Sport Education

The importance of the feedback

When we are learning a particular task, movement or exercise one of the most important factors to assimilate it correctly it is to have an effective feedback or feedback. Through this player or student perceives the quality of execution of the movement. If there were any feedback learning would be ineffective or nonexistent.

In sports psychology we can distinguish basically two types or classes of feedback:

1. The intrinsic feedback. When a player learn sports skills information has been performed correctly and the quality of gesture or movement appears easy to implement if the player himself sees the results. For example, a basketball player or tennis can see if the thrown ball has entered or not. This information is obvious to the executor, however, even in these situations, is a considerable help indication coach regarding why it failed or wrong or conversely the cause that the trip has been effective. That is, if a football player or futsal takes a beating with a ball on the surface of the right foot and the ball reaches its destination, it has to feed back that the reason for good completion has been good hit and not be left alone with the goal as a result. The same applies if the trip has been defective and gone to the clouds not to step on well with the kickstand, for example. This kind of intrinsic feedback is especially important for learning individual technique and motor actions at the beginning of the process of teaching and learning.

The intrinsic feedback in turn can be exteroceptive (derived from the senses, the player sees his shot has been effective), proprioceptive (posture and movement, the player has maintained the balance to make a jump) or interoceptive (internal organs, when a distance runner feels fatigue from his elevated heart rate).

2. Extrinsic feedback. Also called increased feedback. It refers to the information that you need to give the subject when the intrinsic feedback is not given. For example, a runner needs to know the time is marking by external means. Extrinsic feedback can come from the coach, or other sources such as a video, a watch or similar signals. Extrinsic feedback may be based on the movements. For example tell a player, “Raise your head!” to promote a more effective ball driving. This could be communicated simultaneously to the movement, at the end of the execution of movement or time shift to finish the job or at a later meeting.

Techniques to increase the feedback

Sometimes, despite the erroneous movements they are obvious to the coach-educator they are not for the player-student so know it is not easy to transmit. It is customary when you are learning to perform an action the performer is unable to convert the instructions of his coach adequate motor behavior. On the contrary, and even worse, what happens is that the student-players themselves do not believe what you are telling them their coach. For this reason the coach has to have a very good ability to communicate feedback. To achieve an effective sports transmit feedback coach must give good reasons for him to believe the player to perform a certain movement will be useful and innovate and be creative in how to communicate. So if you are a coach and you’ve got here, you start thinking about how to reach your players and your own originality be truly effective.

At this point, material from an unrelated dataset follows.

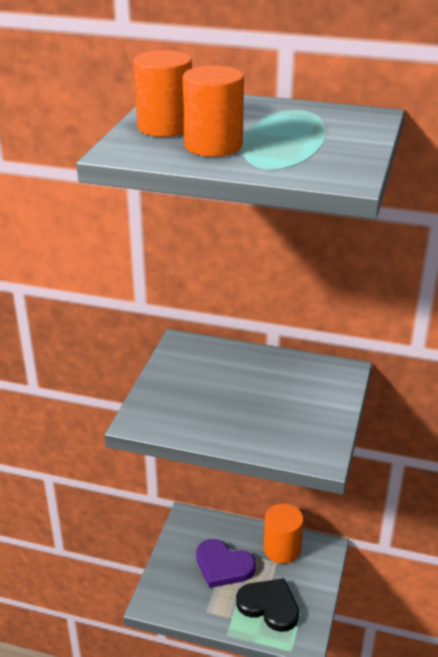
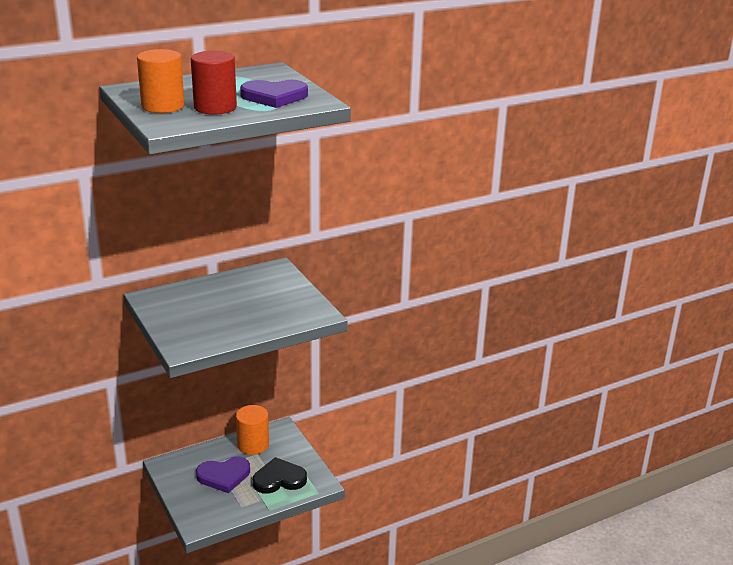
camera: 45 degrees left, 5 degrees down
(213, 145) = (215, 107): orange cylinder -> red cylinder
(305, 152) = (274, 97): none -> purple heart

To give some ideas on feedback techniques we can cite some examples that serve to stoke the ingenuity of coaches:

  • Always say a certain word that players associated to poor reception (or good). For example, if you want your players to make good passes inside, every time you do one very well executed give a shout of “Ok!”.
  • Position the bad players to see what happens when you make a bad action. For example, you place them wrong foot support in the shot to see that throwing the ball to the clouds.
  • If you want to correct the career of a player, you could paint her soles to see where you are treading wrong.
  • If you want your players lead with your head up, try to ask at the end of an exercise in which color was the breastplate that had mate next.

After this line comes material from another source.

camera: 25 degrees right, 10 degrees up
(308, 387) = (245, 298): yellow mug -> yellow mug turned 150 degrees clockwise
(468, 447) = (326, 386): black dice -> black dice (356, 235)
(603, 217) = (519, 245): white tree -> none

Every sport, every coach and every player is different and depends on the means already available, so are hundreds of thousands of equally valid options while having an objective feedback.

If you want a few more suggestions you can contact me and I’ll help you adapt to your needs.

Sobre el autor

Iván Pico

Graduado en Psicología (UNED). Nº Colegiado G-5480. Diplomado en Ciencias Empresariales (USC). Máster en Psicología del Trabajo y las Organizaciones. (INESEM). Máster Universitario Oficial en Orientación Profesional (UNED). Posgrado en Neuromarketing (Universidad Camilo José Cela). Técnico Deportivo Nivel II, fútbol sala (RFEF). Especialista en Psicología Aplicada al Deporte. Etc, etc...
Ver Página personal de Linkedin para información adicional o en la sección ¿Quién soy de la web? :)

Comentar

Click aquí para dejar un comentario

This site uses Akismet to reduce spam. Learn how your comment data is processed.